NEW 📗Story: School Photo

Winter Clothing (and Womanhood in Vekllei)

Monday, Apr 16, 2018
⚠️ This article is archived, and should be considered non-canon.

Welcome to Vekllei. It is a strange country with a complex culture that is quite distinct (and sometimes outrageous) to Western countries. This will be a long post. I’ve tried to keep it clear.


Women in Vekllei usually wear skirts in winter. There are cultural and historical reasons for this, explained below. Pictured here is Tzipora in a winter Vekllei outfit so typical it works well enough here to give a show-and-tell. The outfit consists of underwear (vest, stockings/socks, etc.), an inner lace petticoat, a cotton thermal pettiskirt, and a wool outer skirt. They reach about the mid-shin. She wears a thick cotton shirt over her vest and a rayon cardigan on top, with cotton gloves. Although not pictured here, when heading out a long wool overcoat would protect from the fierce Vekllei wind.

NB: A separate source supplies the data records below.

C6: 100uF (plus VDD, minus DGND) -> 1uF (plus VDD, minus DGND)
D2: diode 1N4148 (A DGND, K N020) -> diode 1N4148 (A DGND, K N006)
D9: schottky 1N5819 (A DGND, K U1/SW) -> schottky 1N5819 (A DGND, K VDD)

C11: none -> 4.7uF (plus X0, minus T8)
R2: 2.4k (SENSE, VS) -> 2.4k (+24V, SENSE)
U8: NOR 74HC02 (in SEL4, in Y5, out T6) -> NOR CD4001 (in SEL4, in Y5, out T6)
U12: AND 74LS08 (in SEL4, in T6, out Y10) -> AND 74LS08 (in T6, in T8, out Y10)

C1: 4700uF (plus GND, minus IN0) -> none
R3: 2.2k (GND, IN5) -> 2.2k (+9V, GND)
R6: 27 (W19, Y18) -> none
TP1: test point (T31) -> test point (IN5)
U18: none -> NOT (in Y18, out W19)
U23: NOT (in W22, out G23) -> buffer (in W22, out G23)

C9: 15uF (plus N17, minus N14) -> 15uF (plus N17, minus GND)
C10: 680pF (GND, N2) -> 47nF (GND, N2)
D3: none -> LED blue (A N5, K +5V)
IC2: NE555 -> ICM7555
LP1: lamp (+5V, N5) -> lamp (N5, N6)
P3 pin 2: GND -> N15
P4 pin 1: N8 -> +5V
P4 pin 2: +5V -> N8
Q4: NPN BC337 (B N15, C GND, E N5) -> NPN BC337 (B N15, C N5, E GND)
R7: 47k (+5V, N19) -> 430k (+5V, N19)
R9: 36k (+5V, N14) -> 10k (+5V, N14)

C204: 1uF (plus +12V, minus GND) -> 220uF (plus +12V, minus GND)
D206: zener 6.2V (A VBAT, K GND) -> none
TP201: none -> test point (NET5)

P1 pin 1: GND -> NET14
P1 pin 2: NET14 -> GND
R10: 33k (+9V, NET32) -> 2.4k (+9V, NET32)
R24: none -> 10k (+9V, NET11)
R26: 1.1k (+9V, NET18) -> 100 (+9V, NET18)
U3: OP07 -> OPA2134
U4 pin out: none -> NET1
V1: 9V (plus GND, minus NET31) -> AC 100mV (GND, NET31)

The colours are not wintery, but that requires context. The history of language and gender are not everyone’s cup of tea, but if you want to know more, let’s get started.


Winters in Vekllei are long and dark. In the depths of it the sun rises only for about an hour. Temperatures range between 5 and -15 centigrade. By all accounts it is not a place for skirts.

But many women don’t consider thick or multilayered trousers. This is because womanhood is tied very clearly to physical appearance. Vekllei lacks gender pronouns entirely, but has very clear feminine and masculine words. Vekllei written language is logographic, and so you ‘construct’ concepts out of images. So certain gender concepts, like femininity, are constructed out of feminine associations that ‘build’ a sensation and understanding of what it means to be female. Skirts are a part of that. To feel like a woman in Vekllei, there are explicit images that build femininity.

That is not to say Vekllei is necessarily misogynist, at least as we understand it through a Western lens — the political and cultural understanding of the country (usually called ‘petticoat socialism’) strongly suggests that our fundamental ‘human’ traits are inherently female.

It emphasises the overall ‘femininity’ of humanity and shifts the human core to female, and then distinguishes masculine traits as radical and far from the centre of the human condition. Petticoat feminism takes on economic qualities and a radical reading of gender to describe its main point of function and praxis — that masculine qualities are inherently economic, and that they will cease to be masculine as petticoat socialism achieves its aim of rendering labour unnecessary for all reasons except self-satisfaction. In petticoat feminism, the final form of the human race is female — not in a biological sense, but in a cultural attitude that has essentially ceased to distinguish between masculine and feminine qualities, while retaining what it views as inherently female virtues.

Fragility, grace, beauty, leisure, and reproduction are placed upon the shoulders of men, rendering them ‘female’ in the lexicon of petticoat feminism, and thus relieving them of the economic burden of masculinity.

Knowing all that, it still basically means that skirts are for women, and women wear skirts to feel like women. Vekllei clothing has thus become multilayered and insulated to adapt to the shift from summer to winter.

As far as colours go, Vekllei is volcanic and geographically active. Fire and ice are synonymous here. This means that red and blues are associated with keeping warm and ice, and yellows and greens are for the lush foliage in the warmer seasons. It is uncommon to wear reds in the summer — it’s too hot to need colours associated with fire.

This post is long enough, I think. Tzipora is in the wind but looks happy enough. If you have questions about the language itself, or what the annotations say, just ask.